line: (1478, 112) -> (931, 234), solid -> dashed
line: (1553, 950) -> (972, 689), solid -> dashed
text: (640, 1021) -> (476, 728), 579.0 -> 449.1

○ ○ ○ ○ ○ ○ ○

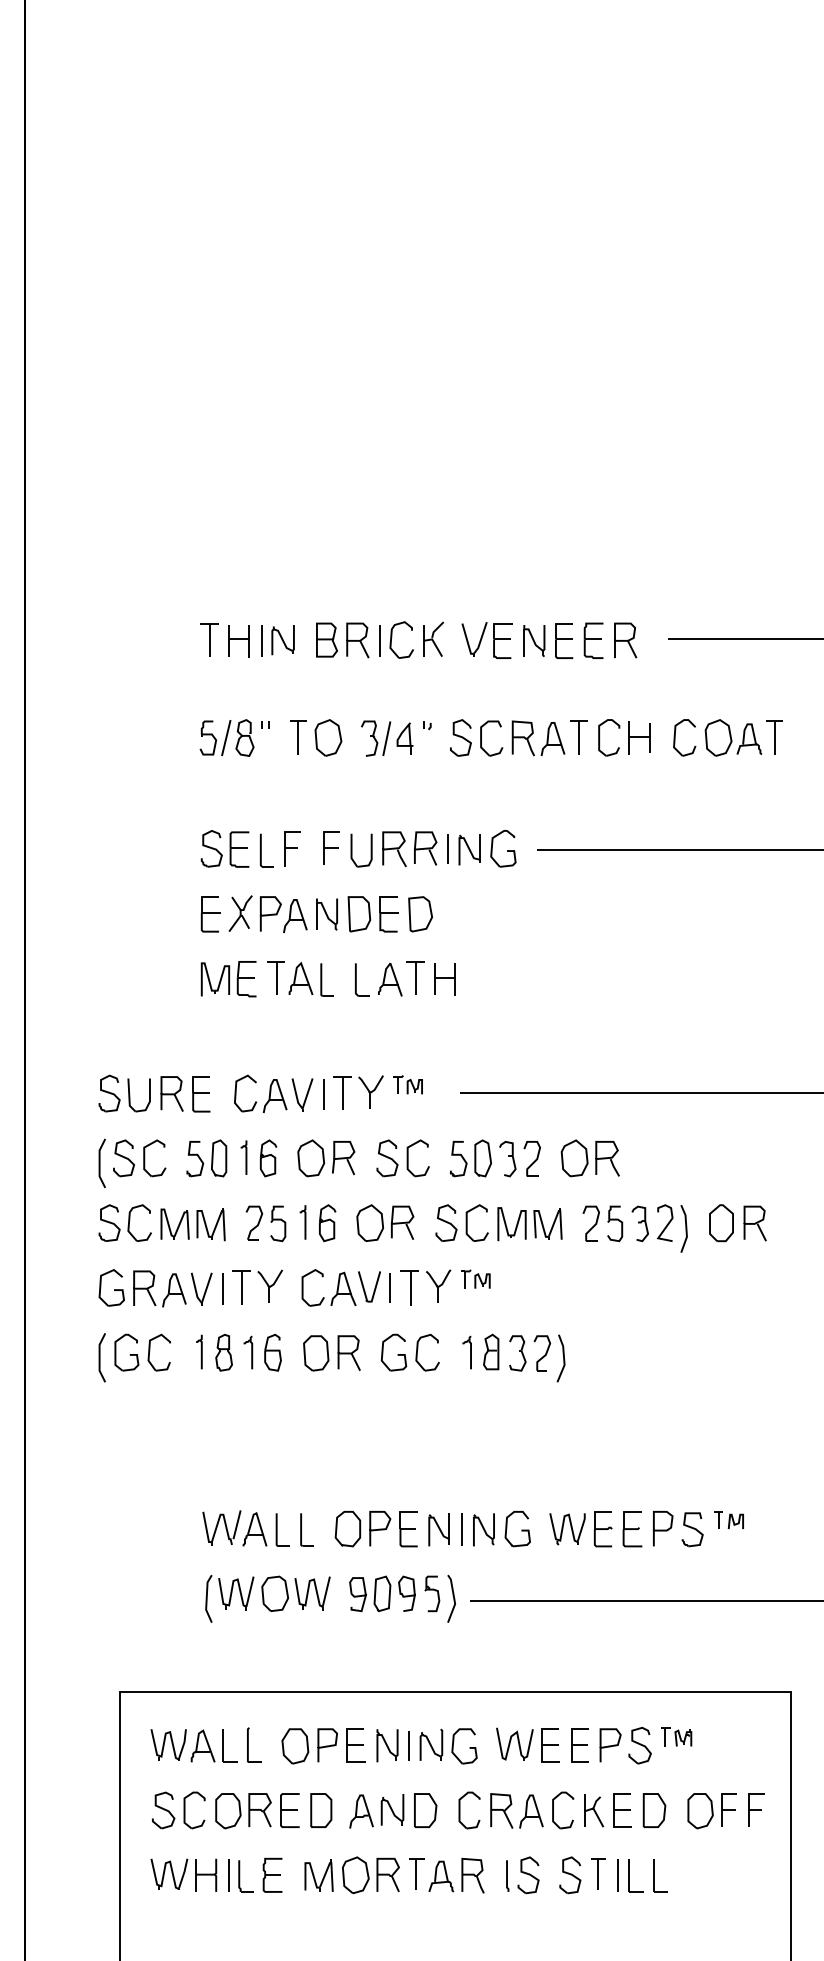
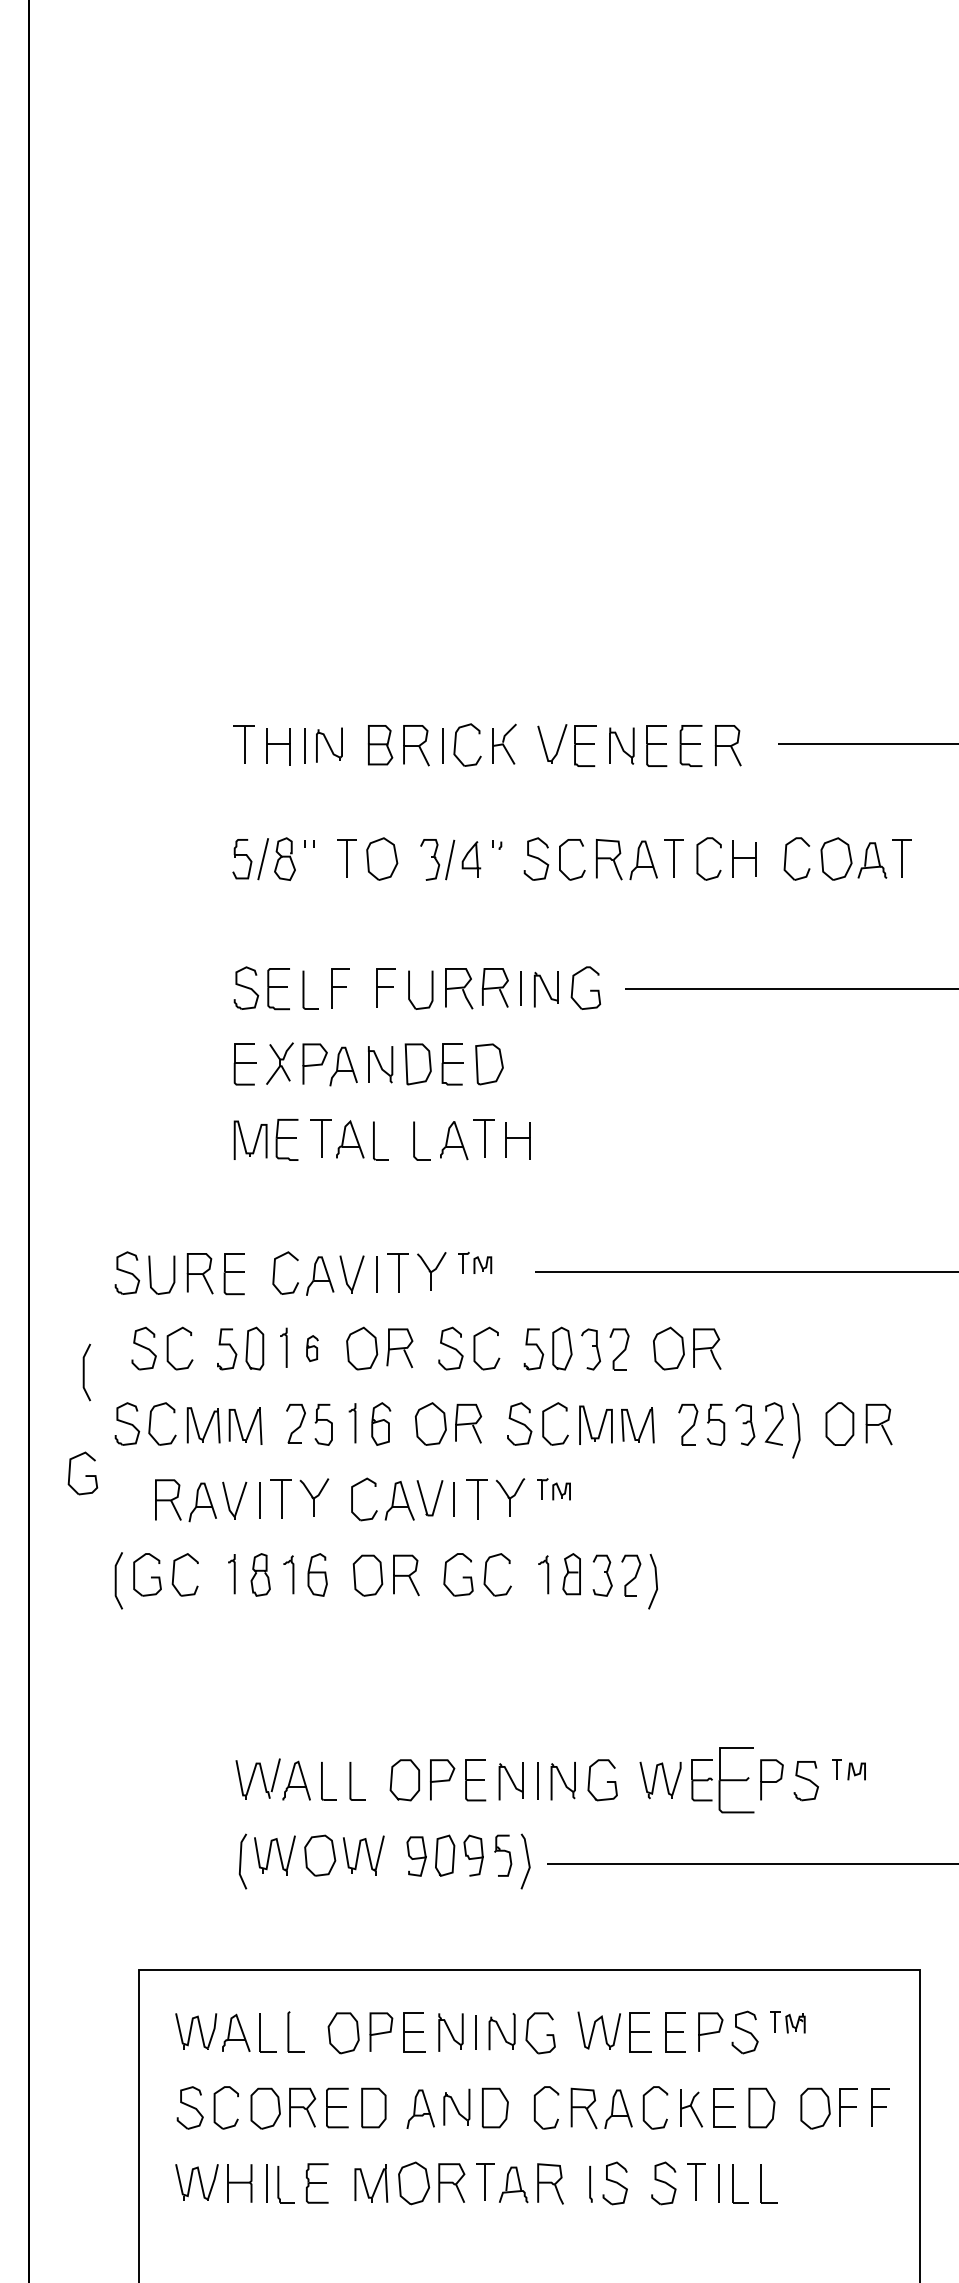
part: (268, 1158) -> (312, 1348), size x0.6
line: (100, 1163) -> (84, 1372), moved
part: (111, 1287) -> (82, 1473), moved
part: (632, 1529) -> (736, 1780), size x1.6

○ ○ ○ ○ ○ ○ ○

## [Task instructions]
For this exercise, repeat exactly the lines of the data above from the one with "line: (1553, 950)" down to the one with "text: (640, 1021)", both end lines included.

## [Answer section]
line: (1553, 950) -> (972, 689), solid -> dashed
text: (640, 1021) -> (476, 728), 579.0 -> 449.1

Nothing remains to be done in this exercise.